Lashbrook, the President and Founder of Sports Management Worldwide, grew up in Kansas and knows baseball. He was left feeling something was amiss after visiting the latest major league stadium to open, SunTrust Park in Atlanta. A public/private partnership totaling $1.1 billion with surrounding entertainment district, the stadium showcased all the latest technology.
When returning from the Cubs new sports district in Chicago it hit him that an all wooden ballpark would not only be so Oregon, it would stir the imagination of prospective teams owners enough that they might relocate here. Oakland and Tampa Bay are potential relocaters. And it would take an almighty inspiration (or show of cash) for a fresh billionaire to build a team in Portland, since the effort has fizzled so many times. (See 2003's Oregon Baseball Campaign to bring the Expos here.)
Having read about mass timber and cross laminated timber, Lashbrook was triggered, so he started asking around people in construction.
Naturally, the road led to Valerie Johnson, a Portland resident who runs DR Johnson Lumber in Riddle, Oregon which makes CLT, and Thomas Robinson, who is already designing for DWJ's products.

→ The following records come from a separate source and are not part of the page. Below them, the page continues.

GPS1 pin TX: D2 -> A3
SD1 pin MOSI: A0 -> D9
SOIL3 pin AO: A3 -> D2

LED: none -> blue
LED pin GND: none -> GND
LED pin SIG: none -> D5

Tom Walsh, whose brother runs Walsh Construction, is in the same building at 1100 N.W. Glisan Street in the Pearl District and he and Lashbrook frequently chat.

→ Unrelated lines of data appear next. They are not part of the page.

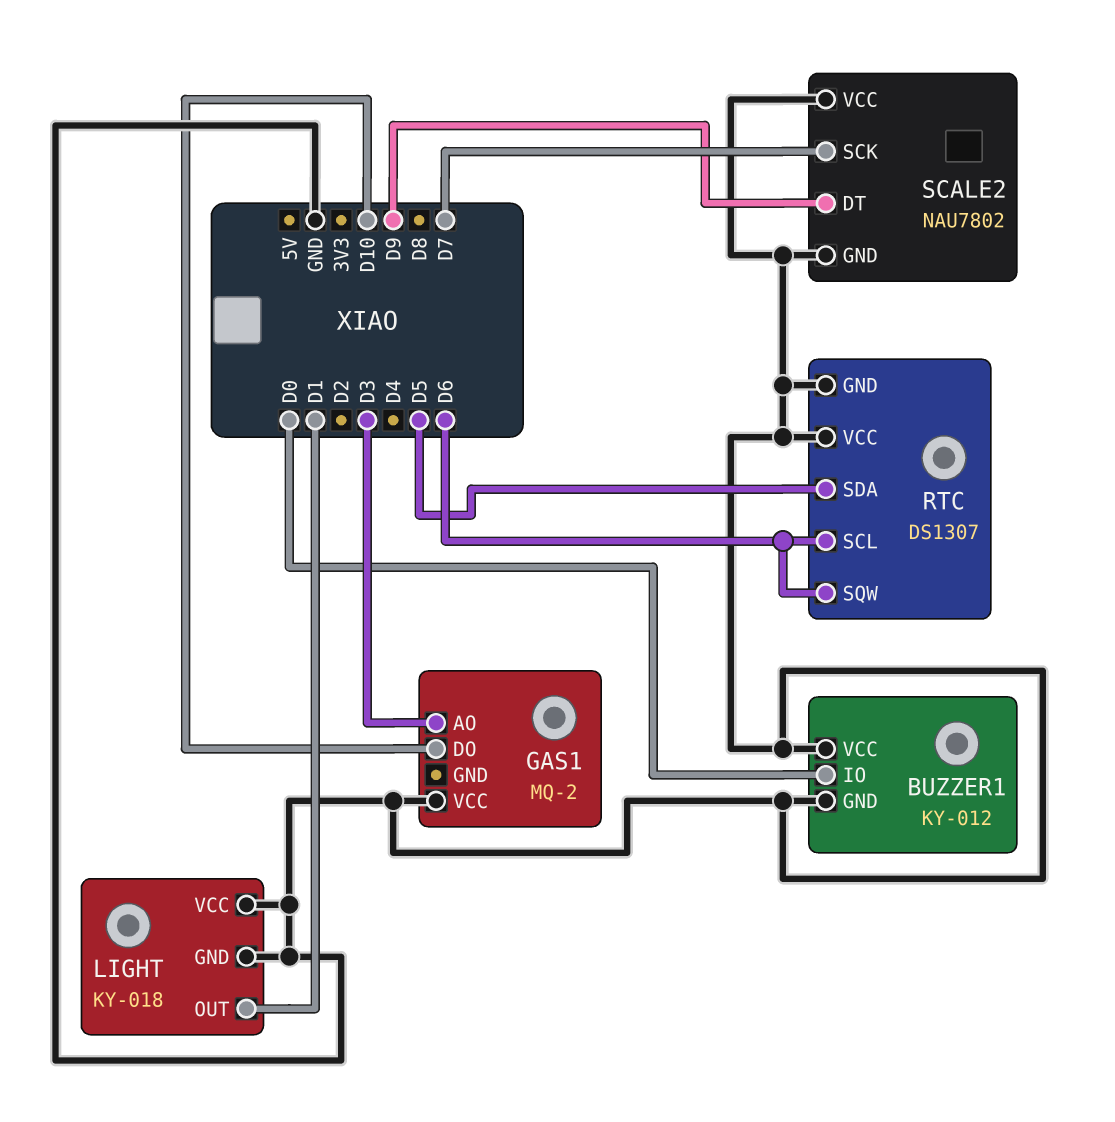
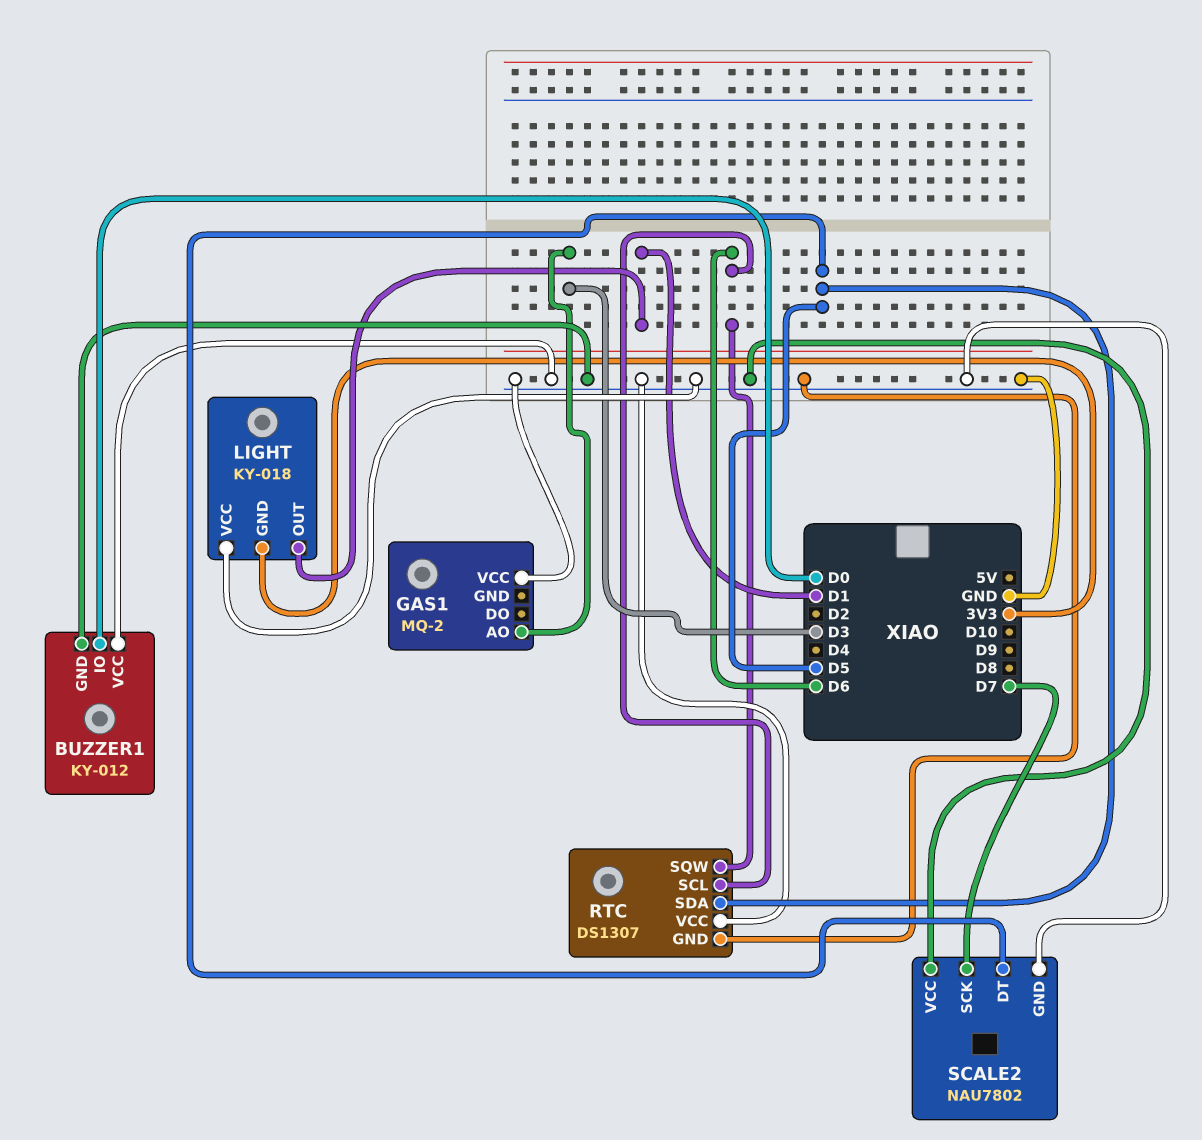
GAS1 pin DO: D10 -> none
LIGHT pin GND: GND -> 3V3
SCALE2 pin DT: D9 -> D5

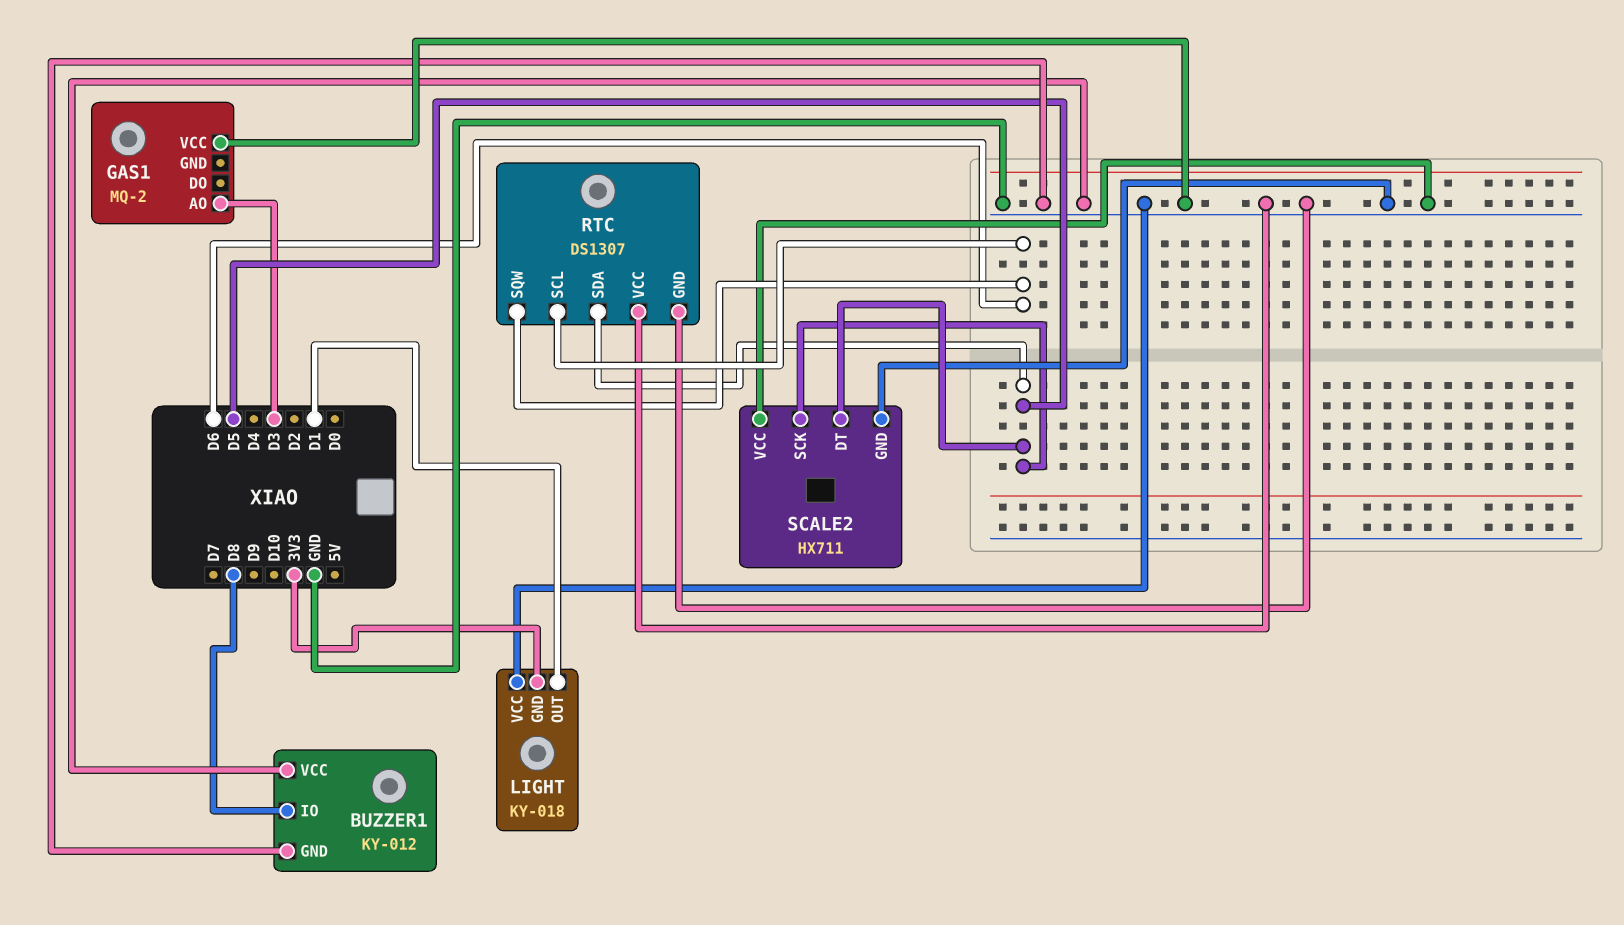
BUZZER1 pin IO: D0 -> D8
SCALE2: NAU7802 -> HX711
SCALE2 pin SCK: D7 -> D5

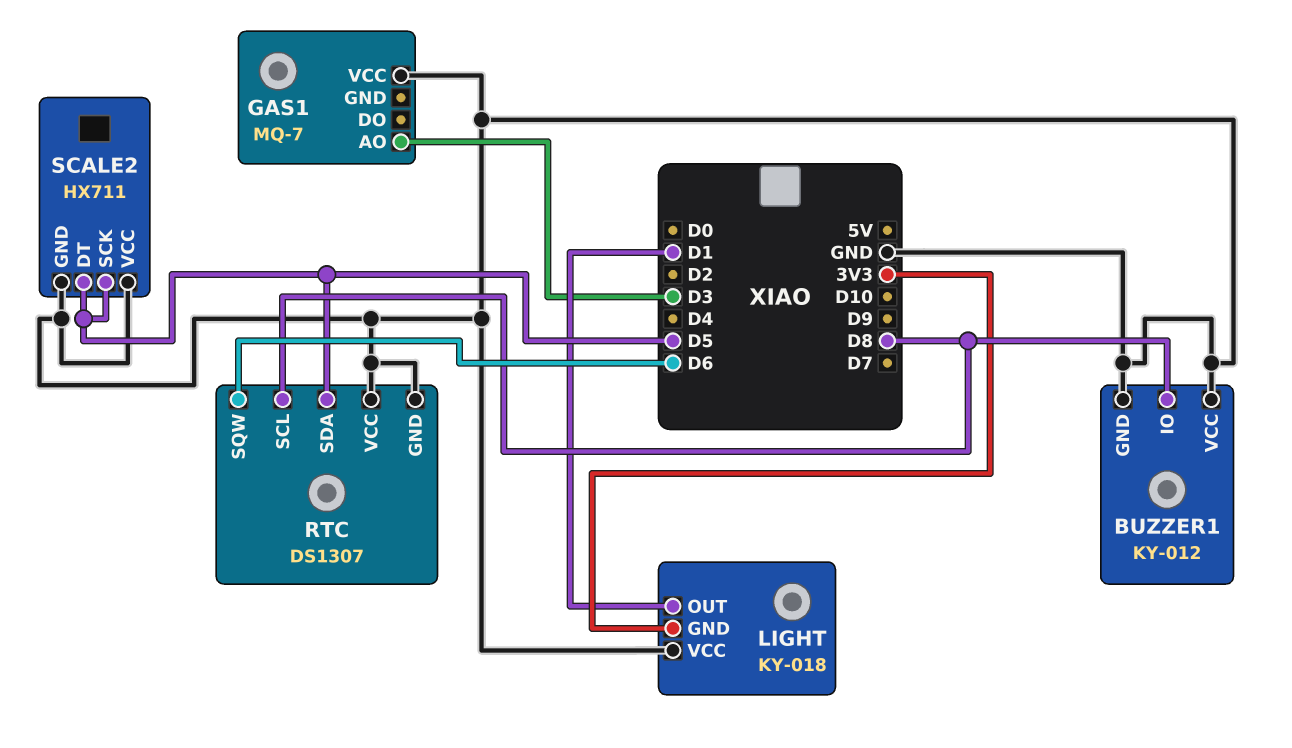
GAS1: MQ-2 -> MQ-7
RTC pin SCL: D6 -> D8

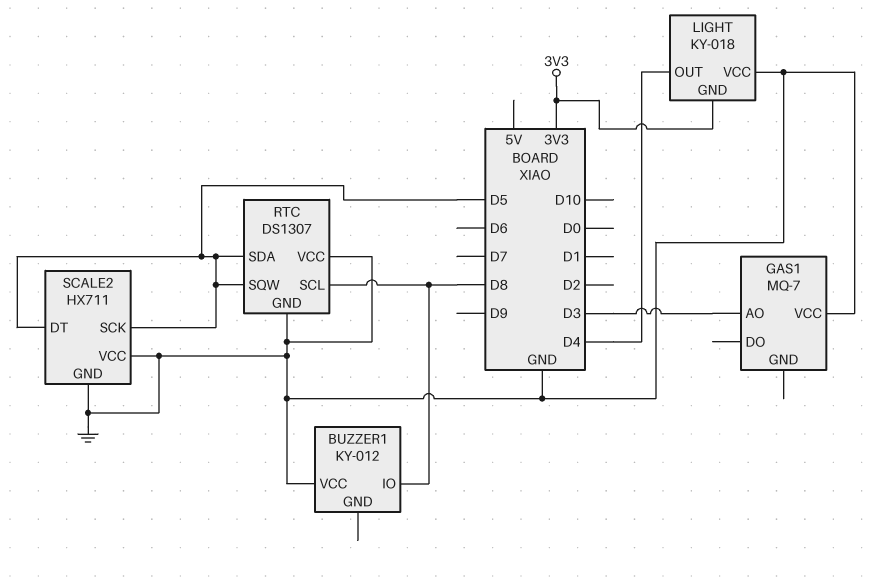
BUZZER1 pin GND: GND -> none
LIGHT pin OUT: D1 -> D4
RTC pin SQW: D6 -> D5

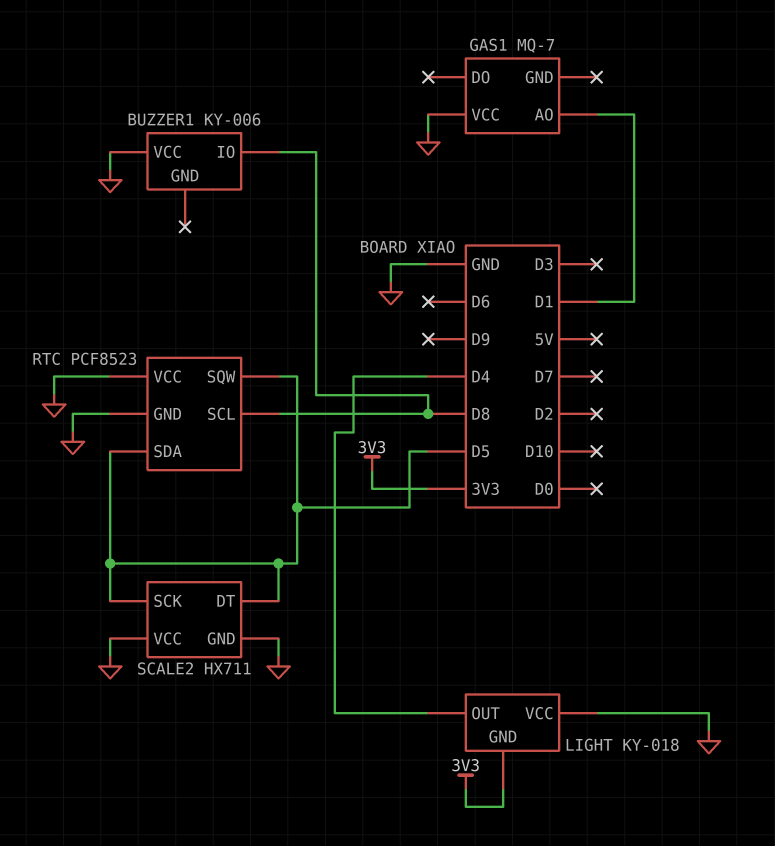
BUZZER1: KY-012 -> KY-006
GAS1 pin AO: D3 -> D1
RTC: DS1307 -> PCF8523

The Business Tribune sat down with all three of them to see if it's a pipe dream or a plan.
Lashbrook had his ah-ha moment after coming home from Chicago he read about mass timber and realized Portland needed something to make it stand out. An all-wood ballpark would both hearken back to the wooden bats and stadia of old, and reach across the political and urban rural divide to create jobs in rural communities.
"I knew nothing about CLT, but I've known baseball inside out for 20 years," Lashbrook says. "I knew Tom (Walsh) across the hall, and I never would have gotten to first base with the idea but for Tom."
Walsh told him it was doable. "He said 'You're not crazy.' The idea is so much bigger than baseball, but we got the idea across the plate."
Plywood on steroids
Walsh says he grew up in a family that knew nothing about construction. Mom raised kids and dad ran movie theaters.
However he does recall when he was 13 that "A new wood product was introduced, called plywood. Within two or three years plywood had all but completely replaced shiplap: boards that were just sawed out of a log."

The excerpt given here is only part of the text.